LOCAL

Bed and breakfast boom raises concerns

Nathan Thompson
Journal-Capital
Pawhuska City Council members gather prior to the Aug. 1 meeting at City Hall. Nathan Thompson/Journal-Capital

Concerns about zoning and the recent uptick in interest of Pawhuska residents to rent out their homes as a beds and breakfasts caused the Planning and Zoning Commission administrator Bill Todd to address the Pawhuska City Council Aug. 1 with a possible solution.

The City Council met for its regular monthly meeting at Pawhuska City Hall, 118 W. Main Street.

Todd approached the Council with a proposal to allow some beds and breakfasts to conduct business in a residential area without changing the zoning to commercial.

“With the opening of the Mercantile, the city is starting to flourish,” Todd said. “When that happens, everybody is wanting to get in and take advantage of making business out of their homes. We’re having a lot of people not being aware of meeting zoning requirements and zoning usage that we have in the city.”

Many of the bed and breakfast businesses are showing up on websites such AirBnB without the appropriate zoning, causing concerns for safety, and crowded residential streets with cars parked all along the sides, he said.

Todd said there is an issue with the zoning procedures in Pawhuska, where there is not a specific provision for home-based businesses like beds and breakfasts. The city’s zoning procedure was last updated in the 1970s, when thoughts of home-based bed and breakfast businesses were not considered.

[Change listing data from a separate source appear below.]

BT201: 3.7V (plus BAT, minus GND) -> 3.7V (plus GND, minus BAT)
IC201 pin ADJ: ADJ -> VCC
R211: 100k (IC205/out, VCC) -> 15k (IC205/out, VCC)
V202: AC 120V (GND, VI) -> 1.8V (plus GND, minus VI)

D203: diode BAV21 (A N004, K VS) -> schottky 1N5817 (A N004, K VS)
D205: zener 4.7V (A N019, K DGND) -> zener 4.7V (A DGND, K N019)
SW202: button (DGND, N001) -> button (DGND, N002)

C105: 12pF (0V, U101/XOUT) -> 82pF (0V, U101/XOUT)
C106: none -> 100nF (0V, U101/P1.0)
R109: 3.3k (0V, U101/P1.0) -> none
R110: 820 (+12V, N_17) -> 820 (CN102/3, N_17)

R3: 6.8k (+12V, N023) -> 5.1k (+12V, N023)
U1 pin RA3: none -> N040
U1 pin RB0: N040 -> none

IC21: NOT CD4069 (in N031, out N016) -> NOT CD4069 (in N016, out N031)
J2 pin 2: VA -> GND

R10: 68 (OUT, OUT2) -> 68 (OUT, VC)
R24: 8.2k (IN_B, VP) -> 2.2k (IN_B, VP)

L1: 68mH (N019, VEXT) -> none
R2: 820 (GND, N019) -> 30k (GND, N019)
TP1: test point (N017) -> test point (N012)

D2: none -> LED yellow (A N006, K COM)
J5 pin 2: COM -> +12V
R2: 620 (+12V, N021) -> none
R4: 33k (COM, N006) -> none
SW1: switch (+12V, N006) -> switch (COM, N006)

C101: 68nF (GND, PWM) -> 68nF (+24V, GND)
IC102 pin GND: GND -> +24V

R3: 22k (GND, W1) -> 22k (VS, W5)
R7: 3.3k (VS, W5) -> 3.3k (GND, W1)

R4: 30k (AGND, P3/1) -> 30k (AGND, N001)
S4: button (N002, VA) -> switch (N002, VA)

“At the time, the only thing we could find was (zoning for) a motel, and in our definition of ordinances, a motel can be one or more buildings renting out one or more rooms,” Todd said. “That type of zoning is not appropriate for residential areas.”

Todd said the only thing the Planning and Zoning Commission can find to remedy the situation is to make a zoning text amendment or a zoning map amendment, which may not be appropriate in most cases.

However, Todd said Oklahoma law would allow the City Council to authorize the Board of Adjustments to make exceptions for specific uses in each category when it is appropriate and in harmony with the use. The exceptions would require public hearings, a process they could take too much time for some.

“We’re still talking about if a person came in to town and wanted to open a bed and bath, they come to the city wanting to do this — First, we’d have to get the City Council to approve if they can do a special use and then the council would have to spell out what that special use is and the requirements for that special use,” Todd said. “Once (the City Council) do that, they still have to come and have a public meeting and go through all the notifications. We’re talking about sometime in upwards of 60 days before they can get the project going.”

Another solution that is more time-sensitive would be if the City Council would authorize an interpretation of a zoning code. That interpretation from the business owner could then be presented to the Planning Commission.

“If the Planning Commission were to accept (the interpretation), then it is made part of the ordinance and record,” Todd said. “It’s really a gray area because you don’t want the (Planning Commission) overstepping their bounds.”

After discussion on the Pawhuska City Council, no action was taken on the discussion, however Pawhuska City Attorney John Heskitt said he will look at the legal framework of the proposal and provide a recommendation to the City Council at a future meeting.